There may be defined communication channels between domains, implemented in a way that allows to
control which domains can communicate with which other domain and also allow a domain receiving a
request from another domain over a communication channel to identify from which domain the request
comes, allowing to base its reaction also on the identity of the requesting domain.
There may be reasons for structuring a system, application etc. other than security. This document only
takes security-related reasons for structuring into account.
From a security point of view, structuring a product, system or application into separated domains
may be an effective method to keep functions and objects requiring a dedicated set of privileges, access
rights together or to isolate critical functions and objects from less critical ones. Domain separation is
especially important and helpful if specific security properties can be mapped to dedicated domains
and the proof that a system or product satisfies those properties can be restricted to proofing this for
those dedicated domains.
Domain separation is also often associated with a distributed design where the individual domains are
implemented on physically separated parts of a system or an application and communicate via network
connections. In such architectures a domain may provide some general service that is used by multiple
systems. Examples of security services provided in such a way are directory services, centralized
authentication services, certificate management services or centralized access control services.

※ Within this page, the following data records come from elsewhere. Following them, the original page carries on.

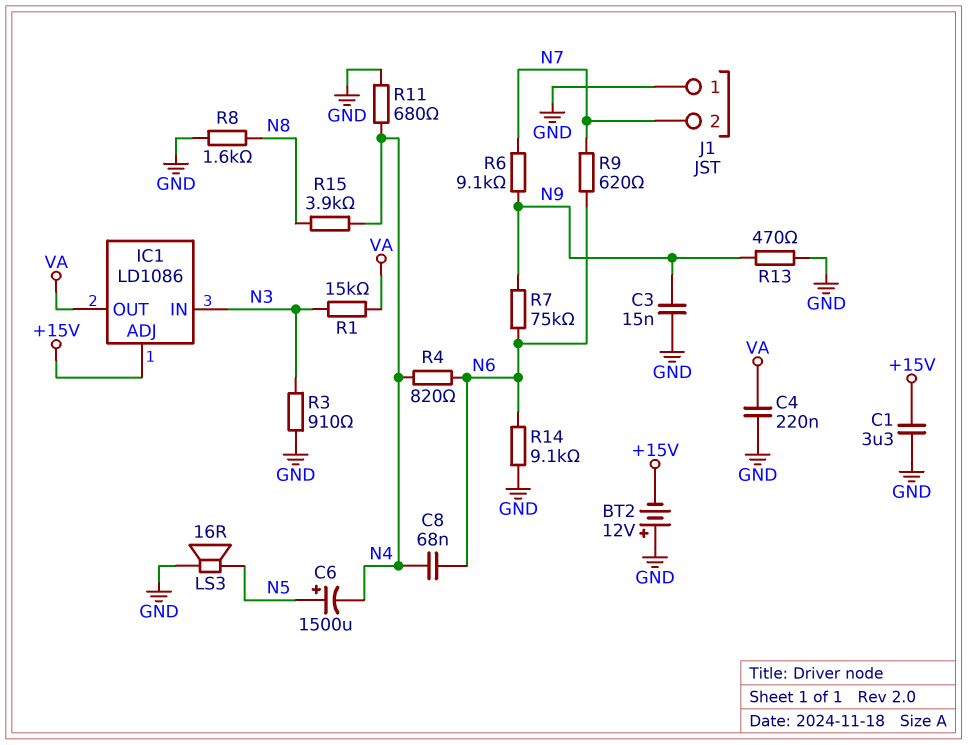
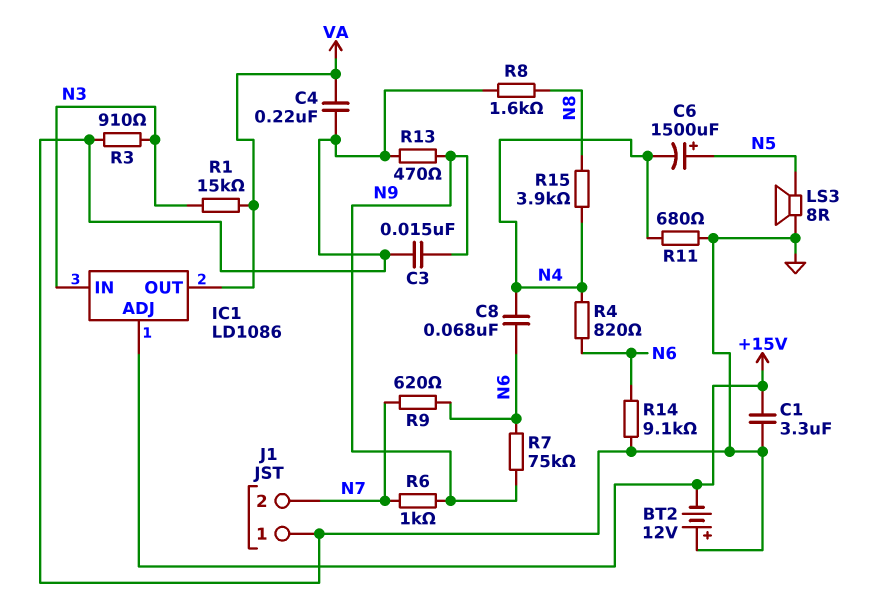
LS3: speaker 16R (GND, N5) -> speaker 8R (GND, N5)
R6: 9.1k (N7, N9) -> 1k (N7, N9)

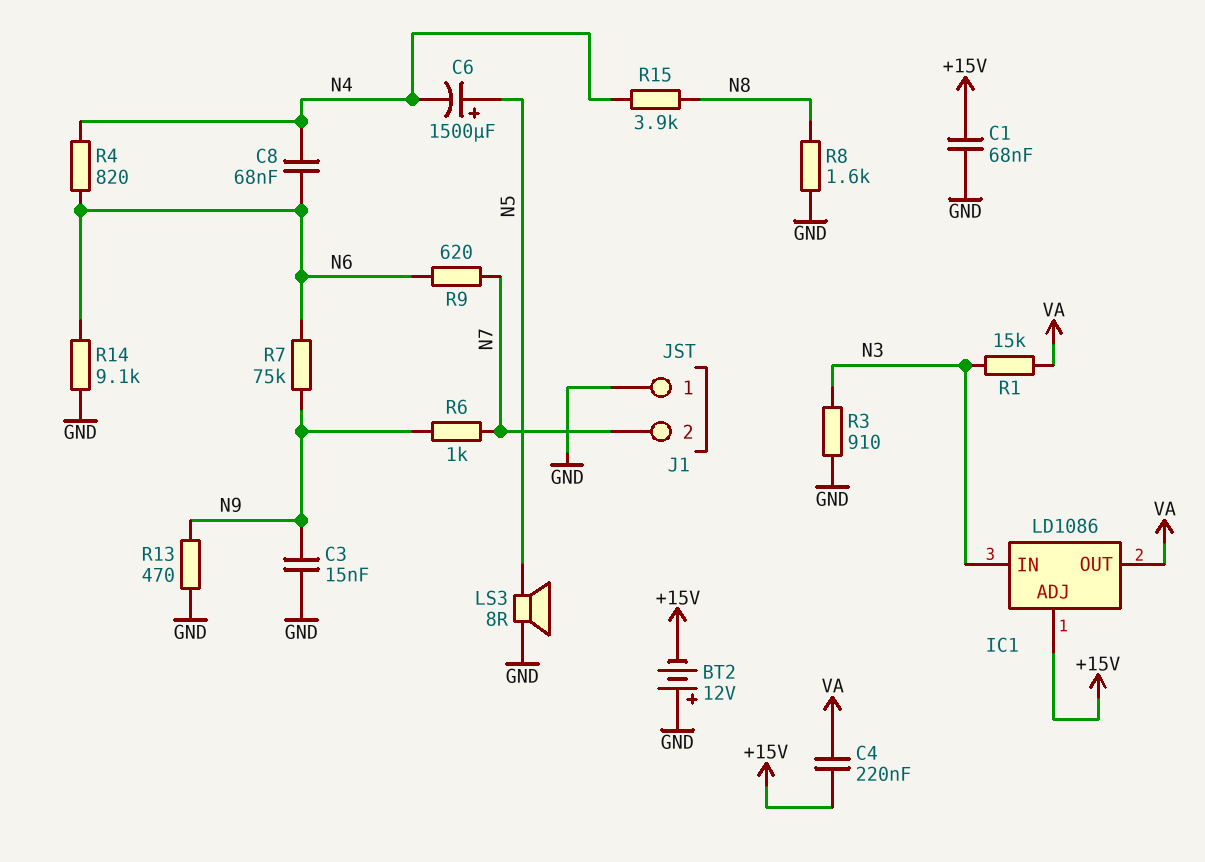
C1: 3.3uF (+15V, GND) -> 68nF (+15V, GND)
C4: 220nF (GND, VA) -> 220nF (+15V, VA)
R11: 680 (GND, N4) -> none

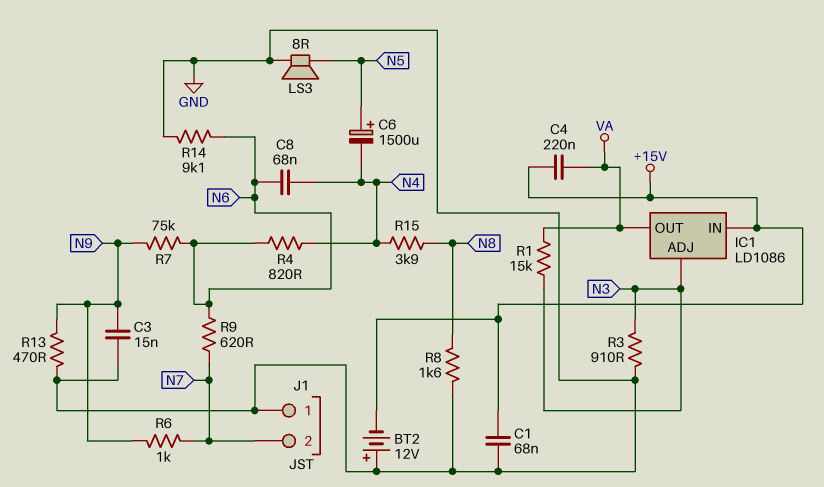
IC1 pin ADJ: +15V -> N3
IC1 pin IN: N3 -> +15V

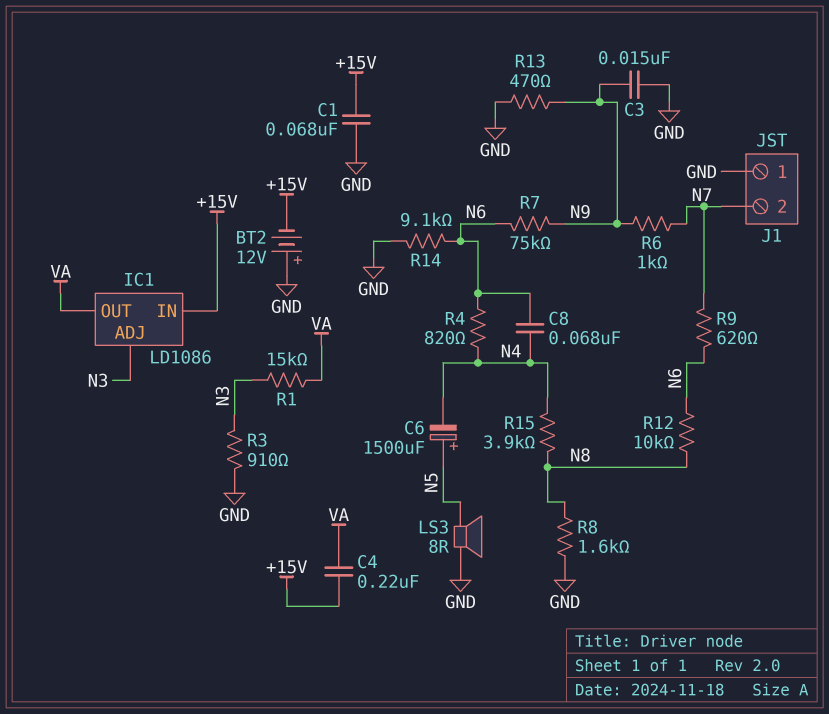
R12: none -> 10k (N6, N8)

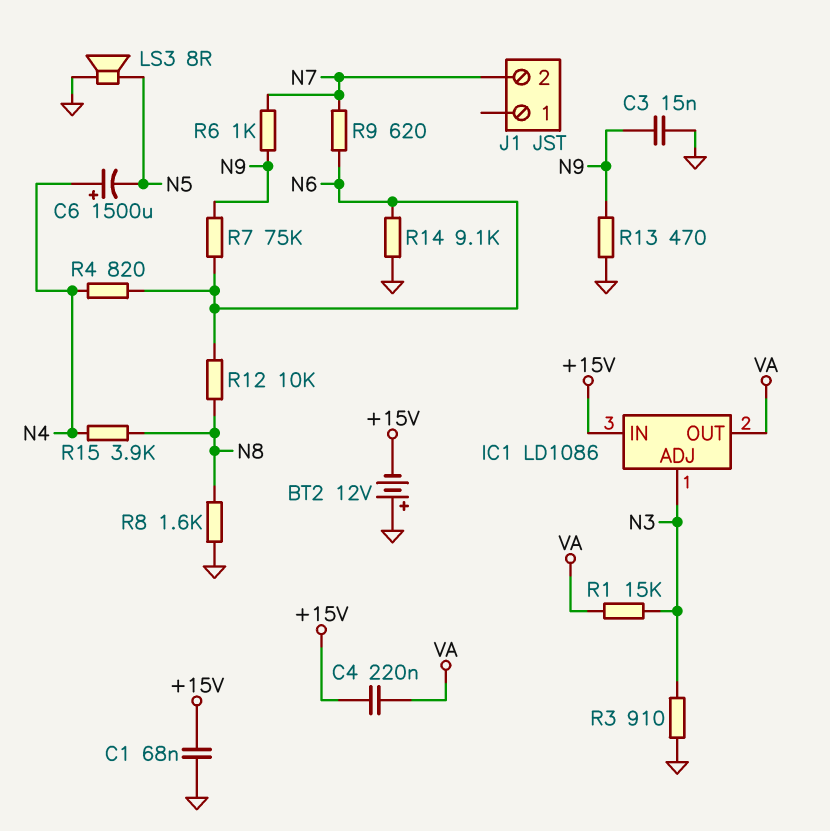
C6: 1500uF (plus N5, minus N4) -> 1500uF (plus N4, minus N5)
C8: 68nF (N4, N6) -> none
J1 pin 1: GND -> none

4.2.2 Principles for defining domain structures
There are not only security reasons that should be taken into account when structuring an application
or a system into separate domains. In this document only the security relevant reasons are listed.
The security reason for defining domains is to separate components of an application or system with
common security relevant attributes like privileges, access to files, etc. from other components with
different security relevant attributes. A good domain structure allows each domain to execute with the
least privileges it requires to perform its task. In addition the isolation of domains with well-defined
and controlled interfaces and interactions between them allows for better error detection, limited
error propagation and implementation of a defence-in-depth strategy. Domains should be separated
from each other such that the interference between the domains is limited and can be controlled.
The method used for isolation depends on the operational environment. Individual domains may be
implemented on different physical systems interconnected by some network; they may be implemented
by different virtual machines that communicate via mechanisms provided by the underlying virtual
machine monitor; or they may be implemented as separate processes operating on an operating system.
In those cases the separation mechanism is provided by the underlying hardware, virtual machine
monitor or operating system. In other cases the application or system itself may implement a layer that
provides the general separation mechanism itself (often using supporting features of the underlying
hardware or software).
It is often a good strategy to define domains that are exposed to an attack surface with just the minimum
set of privileges they need for their operation. Trust in such domains by other domains should also be
limited which requires other domains to perform additional checks on data they receive from such a
domain with a lower level of trust.
4.2.3 Principles for defining inter-domain communication
Inter-domain communication is required for the individual domains to be able to cooperate. Since
domains have different privileges and may be exposed to different attack surfaces, the communication
© ISO/IEC 2017 – All rights reserved 3

between different domains needs to be controlled by a policy that takes the threats associated with the
differences in privileges and attack surfaces into account. Such a policy therefore needs to identify:
— what one domain can trust another domain for;
— what one domain can assume about data received from another domain (e.g., if data attributes can
be trusted, if data has been parsed for its syntax and structure, if data has been kept confidential);
— which security validations need to be performed;
— when to accept or reject data received.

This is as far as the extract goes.